I would love it if Sublime was open source, or if there was an open source editor that was as good. However, I realize that many of the reasons I love Sublime wouldn’t be possible without it making money. The reason the creator(s) can pour so much effort and care into every detail is that Jon (and now also Will) can work on it full time for years. No other text editor has a custom cross-platform UI toolkit, a custom parallel regex engine, and incredibly fast indexing, search and editing engines.
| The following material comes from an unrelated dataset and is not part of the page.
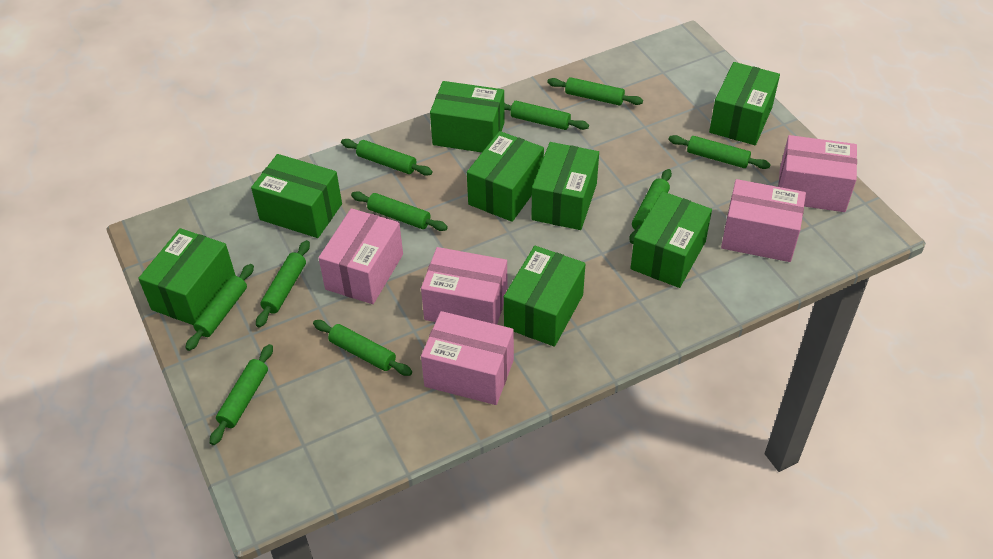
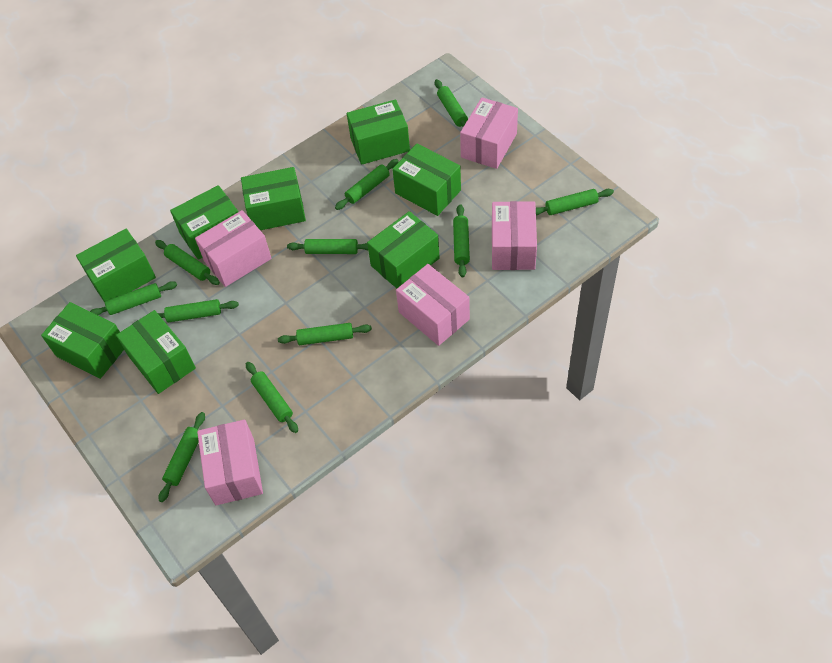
green rolling pin: 10 -> 11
I also realize that in some respects Sublime’s rather limited plugin API is an advantage. Unlike Emacs/Vim/Atom I rarely have to worry about plugins slowing down my experience by accidentally doing something synchronously on the entire file, since the API almost enforces asynchronous design. No plugin can break core functionality or slow startup times. Plugins are forced to work only in ways where it is difficult to conflict with each other since two plugins can’t implement hacks in the internals that interfere with each other. When Emacs plugins implement “helpful” hacks to basic functionality that conflict and break things, my approach is often to disable them since I rarely want these hacks anyway.
Sublime can also get faster and better every release because they don’t have to worry as much about piles of hacks restricting how they can change their internals. Like how Atom constantly has to deprecate old APIs whenever they restructure to improve performance.
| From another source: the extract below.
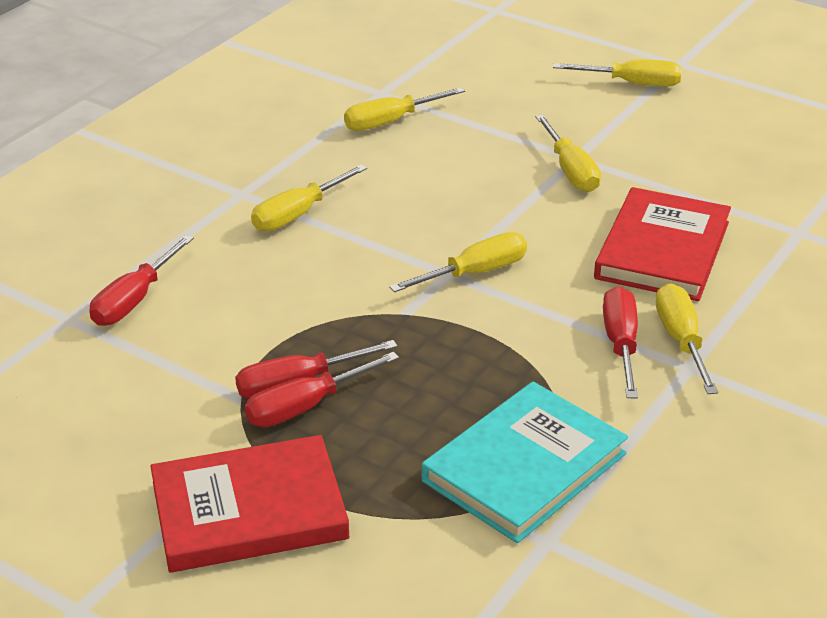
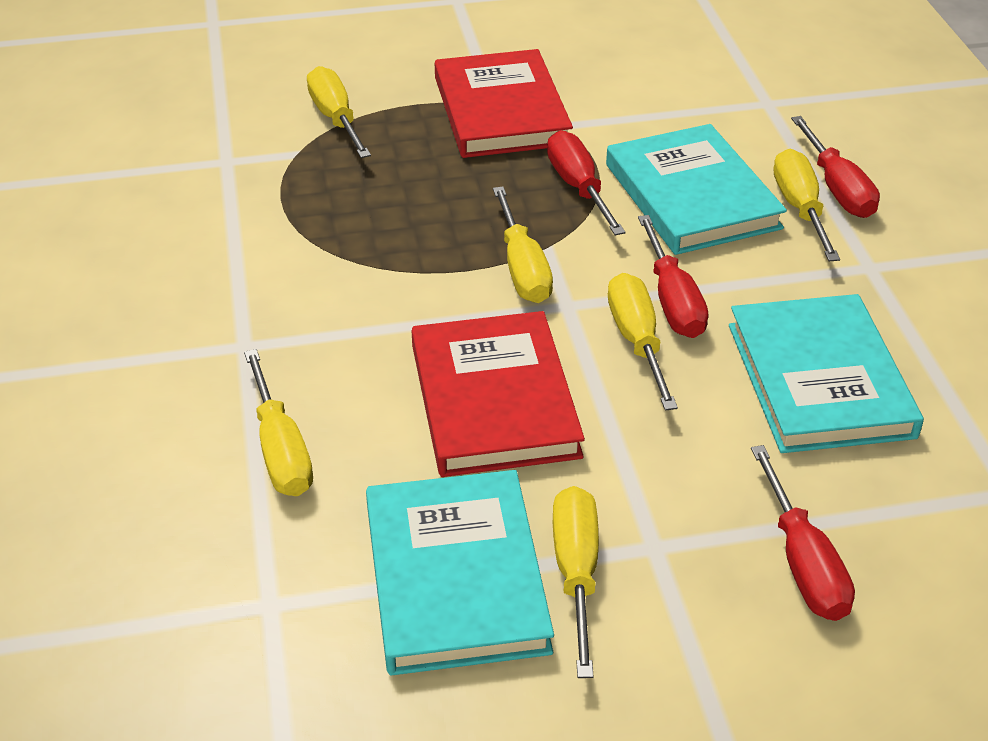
turquoise book: 1 -> 3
Also, the recent dev builds have patched what I think was the number one hole in Sublime’s plugin API: tooltips and inline annotations. Now plugins can implement fancy custom tooltips with links and colours and formatting using a subset of HTML. This same HTML subset can also be used to inject “phantoms”: rich text annotations of code for things like previewing LaTeX formulae, colours, types, lints and errors. This should allow most of the useful plugins that previously were only possible in Atom/Emacs to be ported to Sublime, but since it is implemented centrally instead of a bunch of different ways it will work seamlessly and consistently.
I’m optimistic for the future of Sublime Text. I’d love to see a new editor that’s open source and as fast, nice and powerful as Sublime, but I don’t expect to since it would be a ton of work. Visual Studio Code looks pretty awesome though, if I was writing Javascript I’d consider it for the excellent tooling integration, but for less common languages it doesn’t look any better than Sublime.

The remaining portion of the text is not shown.